Current audio-driven binary interaction methods have limitations in capturing the uncertain relationship between a speaker's audio and an interlocutor's facial movements. To address this issue, we propose a video generation pipeline based on a cross-modal Transformer. First, a Transformer decoder partitions facial features into upper and lower regions, capturing lower features that are closely linked to the audio and upper features that remain independent of visual cues. Second, we design a cross-modal attention module that combines alignment bias with causal attention mechanisms to effectively manage subtle motion variations between adjacent frames in facial sequences. To mitigate uncertainties in long-term contexts, we expand the self-attention range of the Transformer encoder and integrate self-supervised pretrained speech representations to alleviate data scarcity. Finally, by optimizing the audio-to-action mapping and incorporating an enhanced neural renderer, we achieve fine control over facial movements while generating high-quality portrait images. Extensive experiments validate the effectiveness and superiority of our approach in interactive video generation.

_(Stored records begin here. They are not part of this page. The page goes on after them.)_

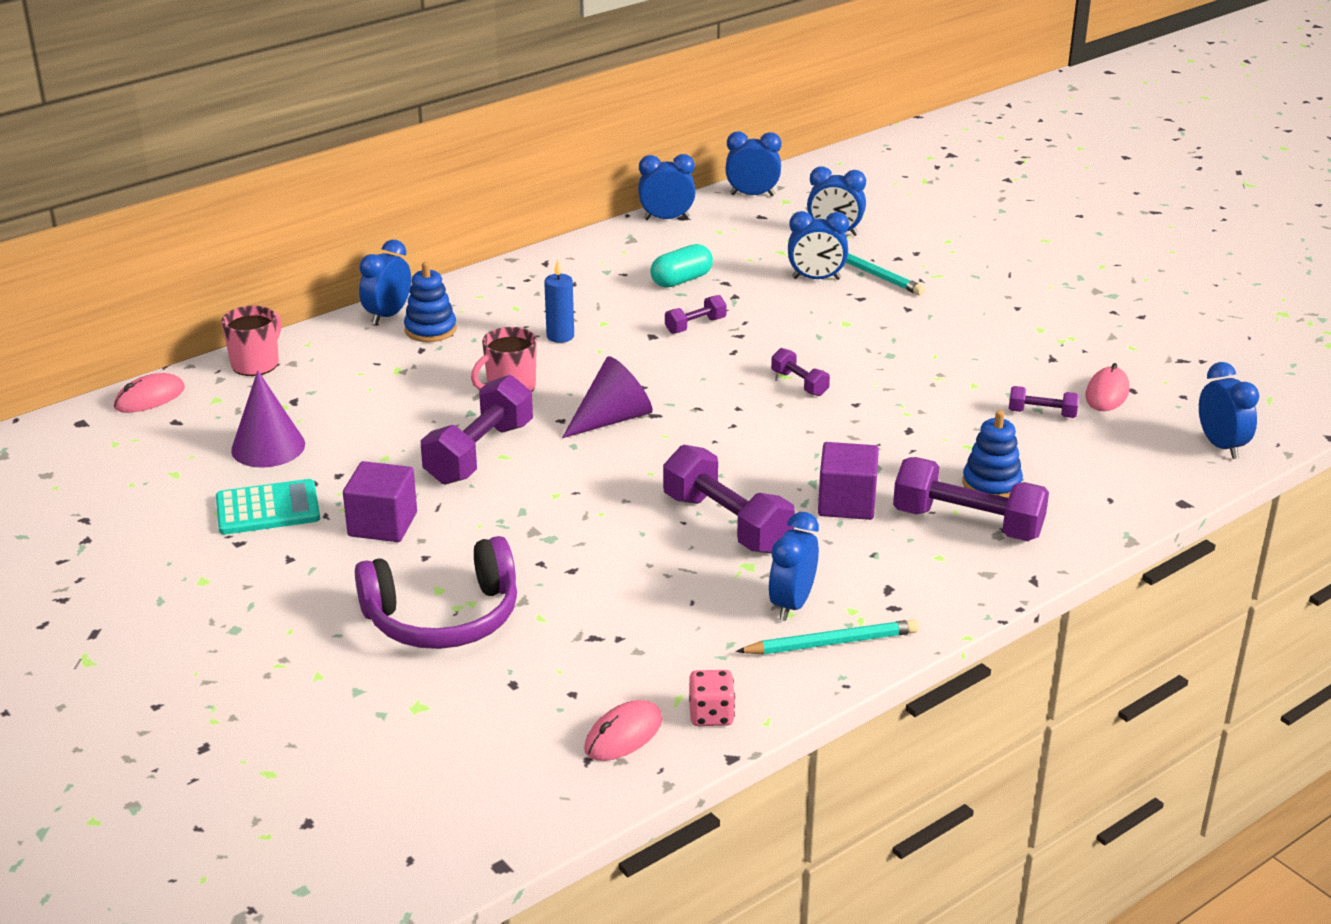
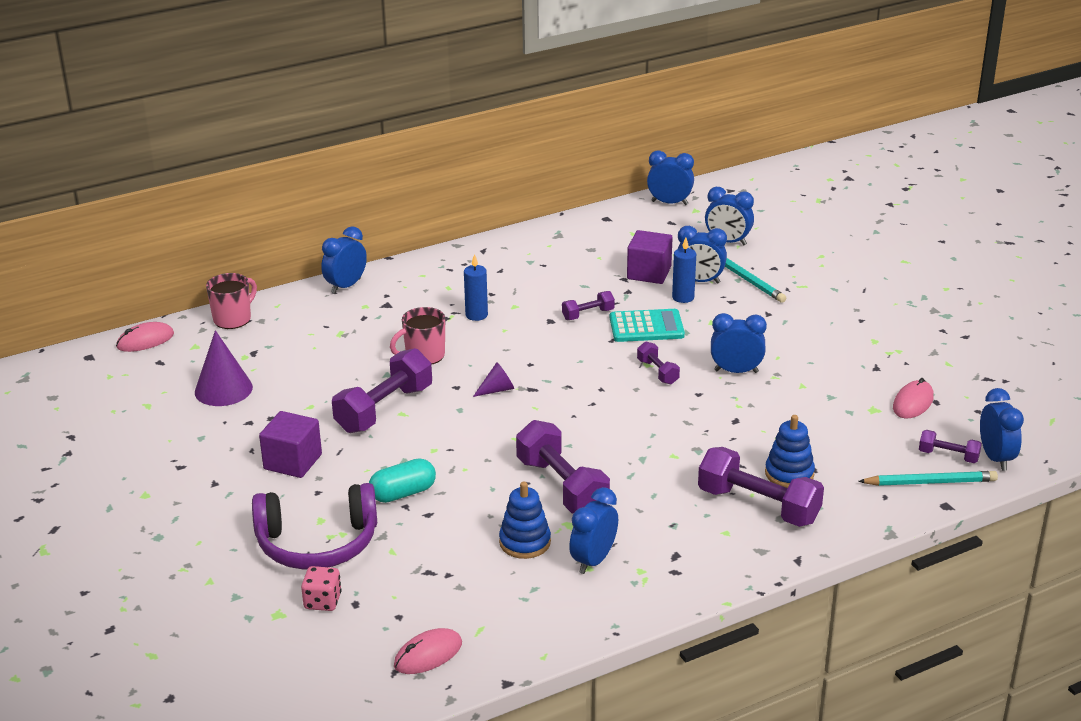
camera: 10 degrees right, 0 degrees up
(268, 509) = (209, 441): turquoise calculator -> turquoise calculator (646, 327)
(430, 330) = (376, 301): blue stacking toy -> blue stacking toy (525, 542)
(612, 419) = (497, 390): purple cone -> purple cone, size x0.55
(666, 219) = (592, 219): blue clock -> blue clock (736, 371)
(681, 280) = (588, 274): turquoise capsule -> turquoise capsule (403, 493)
(711, 715) = (501, 646): pink dice -> pink dice (322, 601)
(802, 298) = (683, 297): none -> blue candle
(831, 643) = (615, 596): turquoise pencil -> turquoise pencil (930, 482)
(846, 503) = (664, 479): purple cube -> purple cube (649, 273)
(1042, 414) = (851, 416): purple dumbbell -> purple dumbbell (948, 456)

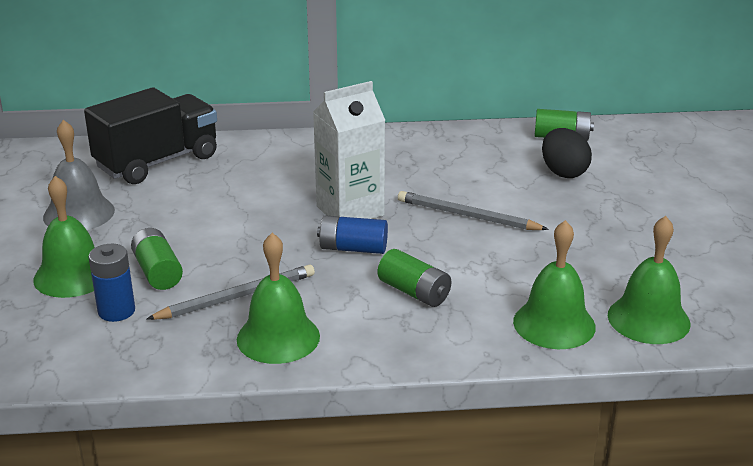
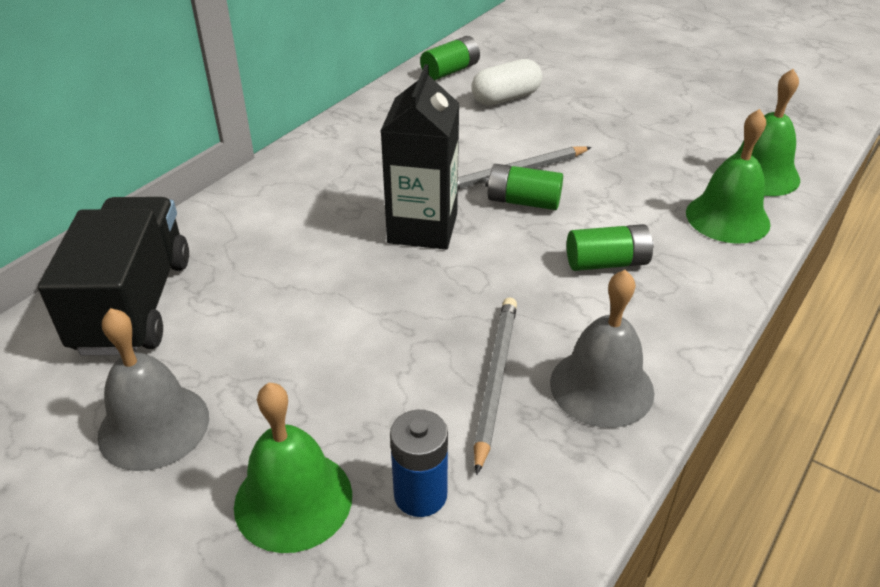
camera: 50 degrees left, 10 degrees up
(157, 272) = (375, 418): green battery -> green battery (523, 201)
(278, 337) = (601, 387): green bell -> grey bell
(350, 211) = (422, 228): white carton -> black carton
(353, 248) = (492, 260): blue battery -> none
(563, 172) = (506, 98): black egg -> white capsule

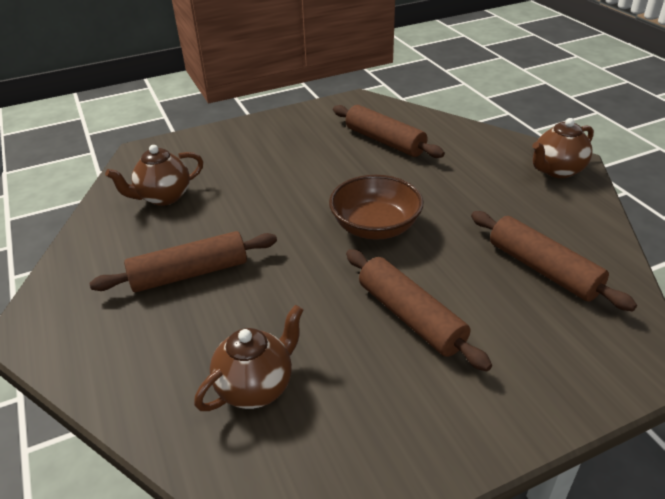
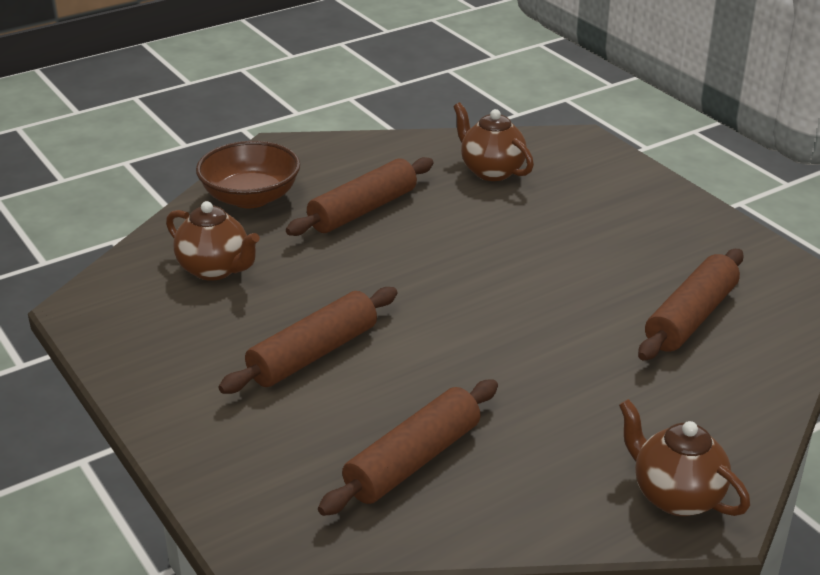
camera: 80 degrees right, 5 degrees down
(189, 273) = (363, 210): brown rolling pin -> brown rolling pin turned 75 degrees clockwise
(375, 227) = (472, 321): brown bowl -> brown bowl (250, 197)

当前基于音频驱动的二元交互方法在捕捉说话者音频与对话者面部动作之间的不确定关系方面存在局限性。为了解决这个问题,我们提出了一种基于跨模态Transformer的视频生成管道。首先,Transformer解码器将面部特征划分为上部和下部区域,捕捉与音频紧密相关的下部特征以及与视觉线索无关的上部特征。其次,我们设计了一个跨模态注意力模块,该模块将对齐偏差与因果注意力机制相结合,以有效管理面部序列中相邻帧之间的细微运动变化。为了减轻长期上下文的不确定性,我们扩展了Transformer编码器的自注意力范围,并集成了自监督预训练的语音表示,以缓解数据稀缺问题。最后,通过优化音频到动作的映射并结合增强的神经渲染器,我们在生成高质量肖像图像的同时实现了对面部动作的精细控制。广泛的实验验证了我们的方法在交互式视频生成中的有效性和优越性。